Just my luck that I purchased the FM3 and let it sit here without connecting to the computer for two weeks, to realize now that I am f..cked. This is quite disappointing, might ask G66 very nicely for a return..
 
I am really sorry to see this thread only now.. :rolleyes: after running successfully with Fractal-Audio on Linux and Wine for the last 6+ years I just did not assume there would be any problem.

I know, real bummer! I have the option of a delivery from g66 end of January and I'm not sure what to do because of this regression in compatibility (have been using axe standard+edit under Linux/Wine for ages). Did you try connecting through Wine yourself? I'm still a bit unsure of what works and what doesn't. Managing firmware, banks and presets shouldn't be an issue from linux/wine (I hope?) but connectivity over the USB driver seems more problematic. If the audio part of the driver really is class compliant it could merely be a case of adding the HW details (id's and stuff to a generic linux driver). If control through fm3-edit also requires that specific USB driver then we do need a native linux version (or detailed specs, maybe sources for the windows counterpart). Still, there's a user (@AlGrenadine) who has managed to make 3rd party control software for fm3 and I suspect that is through MIDI but could be wrong.

As much as I'd love to reverse engineer the protocol/USB driver and code a minimal but native linux editor myself I'm probably not going to install a virtual Windows 10 for the "snooping" process. Have been Linux booting for 25 years now, dual boot free for about 15, VirtualBox free for 8 years. My photo scanner was the last thing that kept me hooked.
 
<snip>As much as I'd love to reverse engineer the protocol/USB driver and code a minimal but native linux editor myself I'm probably not going to install a virtual Windows 10 for the "snooping" process.

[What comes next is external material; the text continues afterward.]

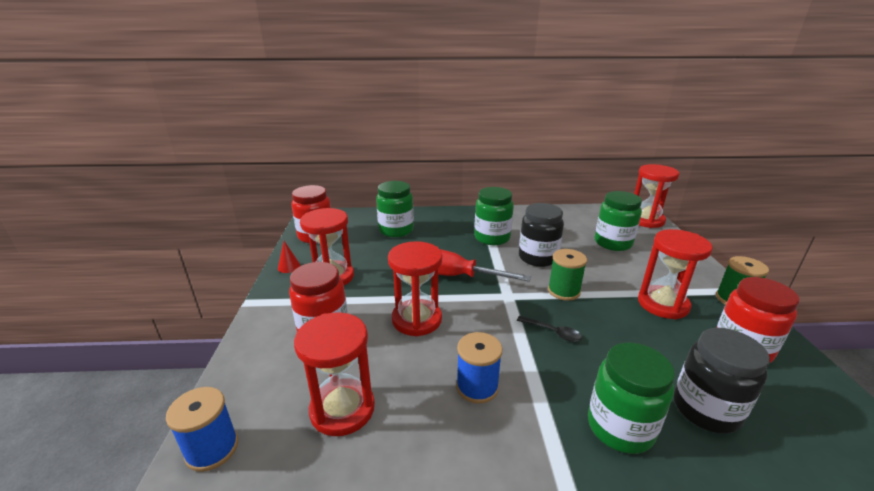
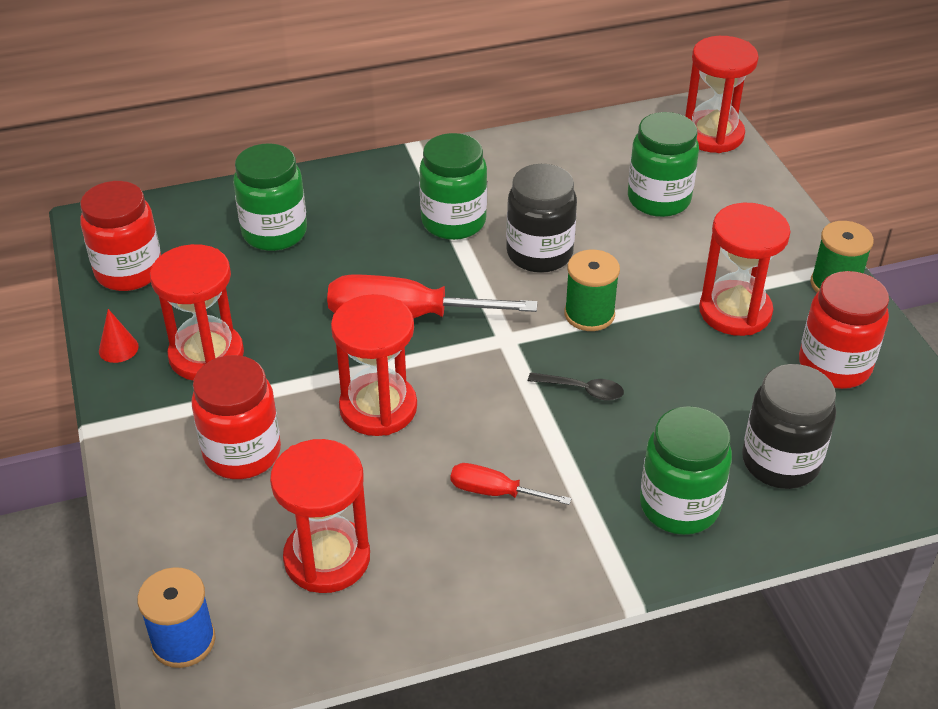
camera: 15 degrees left, 15 degrees up
(477, 387) = (495, 492): blue spool -> red screwdriver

As with a Mac no driver is necessary, the device is class compliant. Fractal could become heroes in this space by being the first to finally support Linux by writing a Linux editor for their products, and as a driver is not required I think it would be a generally minimal effort on their part. Leave Helix, QC, etc. in the dust.

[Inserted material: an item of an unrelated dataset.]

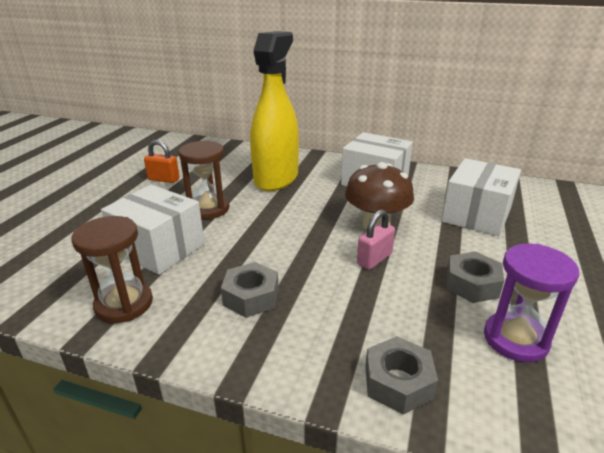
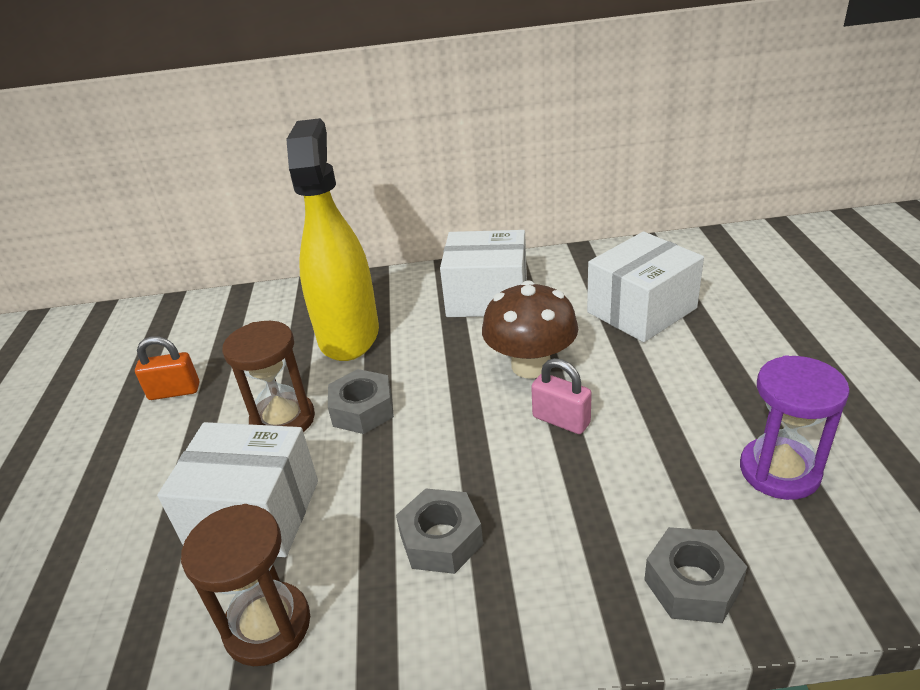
camera: 20 degrees left, 5 degrees up
(374, 259) = (561, 420): pink padlock -> pink padlock turned 75 degrees counterclockwise
(472, 284) = (693, 414): grey nut -> grey nut (363, 410)
(476, 215) = (641, 310): white box -> white box turned 45 degrees clockwise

I do get it that to see what the editor is doing you need a working platform with editor to snoop with and maybe a Mac would be more helpful, but that has its own issues as you probably need actual hardware as Mac's on a VM are poorly supported. Really shouldn't be an onus on the user community to do this.
 
Fm3 uses raw serial communication, doesn't wine support this?
I gather this is a driver issue. Wine emulates "user space" windows programs on Linux but hardware drivers often need to be natively supported. Some previous Axe-edit versions worked because of generic midi messaging (or so i imagine) but the FM3 apparently has it's own USB driver for audio and serial communication with FM3-edit. It might just be a case of identifying the unit correctly in an existing driver with hardware ID's but I couldn't say since i don't have the hardware nor the insight.
 
I gather this is a driver issue. Wine emulates "user space" windows programs on Linux but hardware drivers often need to be natively supported. Some previous Axe-edit versions worked because of generic midi messaging (or so i imagine) but the FM3 apparently has it's own USB driver for audio and serial communication with FM3-edit. It might just be a case of identifying the unit correctly in an existing driver with hardware ID's but I couldn't say since i don't have the hardware nor the insight.